Phytoplankton Pigments in Baltic Sea Seston and Sediments: Seasonal Variability, Fluxes, and Transformations

We studied the temporal variability in the composition of plant pigments in water-column particulate matter and in surface sediments, with specific emphasis on bloom events. The pigment concentration of sinking and suspended particles was used to evaluate pre- and post-depositional decomposition of bloom-derived phytodetritus in the Baltic proper. Water, sediment, and sediment trap samples were collected in 1994 at a long-term coastal monitoring station with fine sediments and a water depth of 36 m, situated near the Asko¨ Laboratory in the north-western part of the Baltic Sea proper. Annual phytoplankton succession showed an early spring bloom dominated by diatoms, followed by dinoflagellates in late spring and early summer. Later in summer, this dinoflagellate community was gradually replaced by a filamentous, nitrogen-fixing cyanobacterial bloom; late summer-early autumn was characterized by diatoms. The highest chlorophyll a flux occurred in spring during peak diatom bloom conditions, which resulted in peak concentrations of chlorophyll a in sediments. Assuming that all chlorophyll a in sediments in early May was derived from the current bloom, it was estimated that approximately half (48%) the bloom-derived chlorophyll a was decomposed in two months. The highest total phaeopigment/chlorophyll a ratios (an index of the amount of chlorophyll a decay), were found in water column particulate matter (PM) during the spring bloom and occasional high-energy winter periods. The latter higher ratios were likely due to wind-induced resuspension of surface sediments into the water column and trap materials.
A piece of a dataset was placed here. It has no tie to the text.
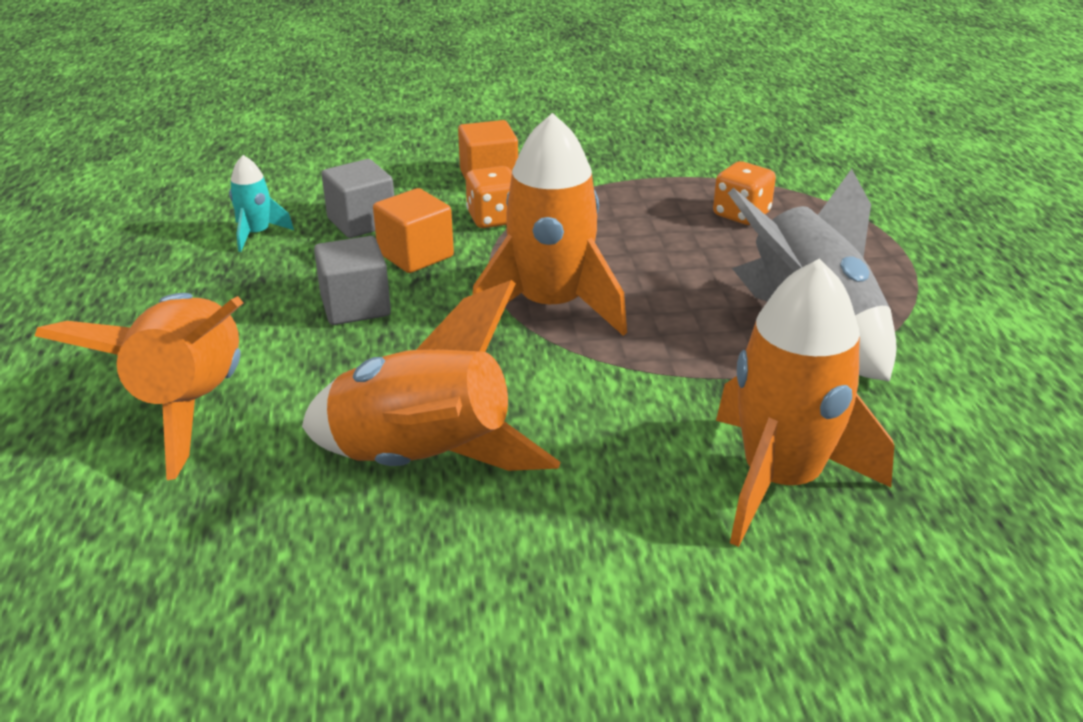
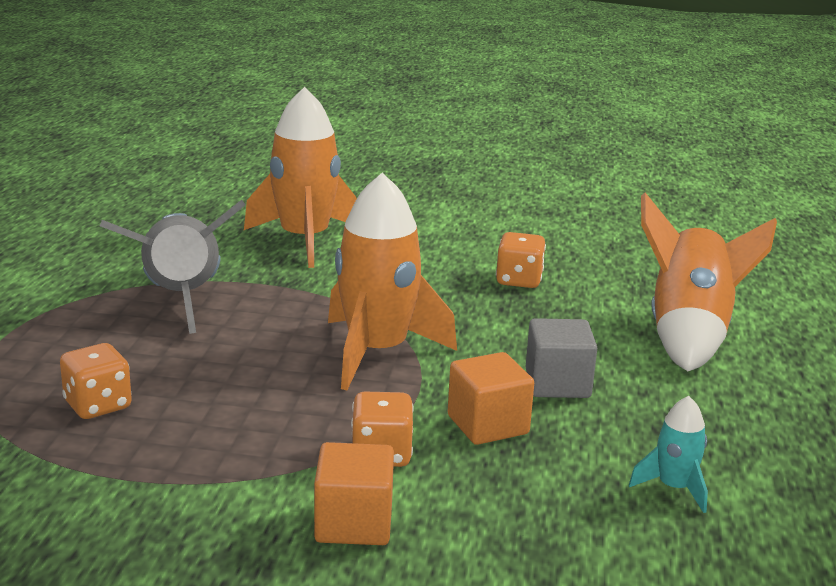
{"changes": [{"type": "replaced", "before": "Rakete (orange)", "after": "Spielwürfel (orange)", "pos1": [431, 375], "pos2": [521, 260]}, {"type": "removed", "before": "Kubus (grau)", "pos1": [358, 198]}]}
The settling rate of pigments in the water column indicated rapid sedimentation of diatoms and slow sedimentation of dinoflagellates during the spring bloom. In summer, unicellular cyanobacteria, including picocyanobacteria, appeared to have higher sedimentation rates than filamentous nitrogen-fixing cyanobacteria, which seemed to decompose largely in the water column. Thus, this study demonstrated that plant pigments were useful biomarkers of the taxonomic composition of phytoplankton blooms and their sedimentation and subsequent decomposition in the Baltic Sea.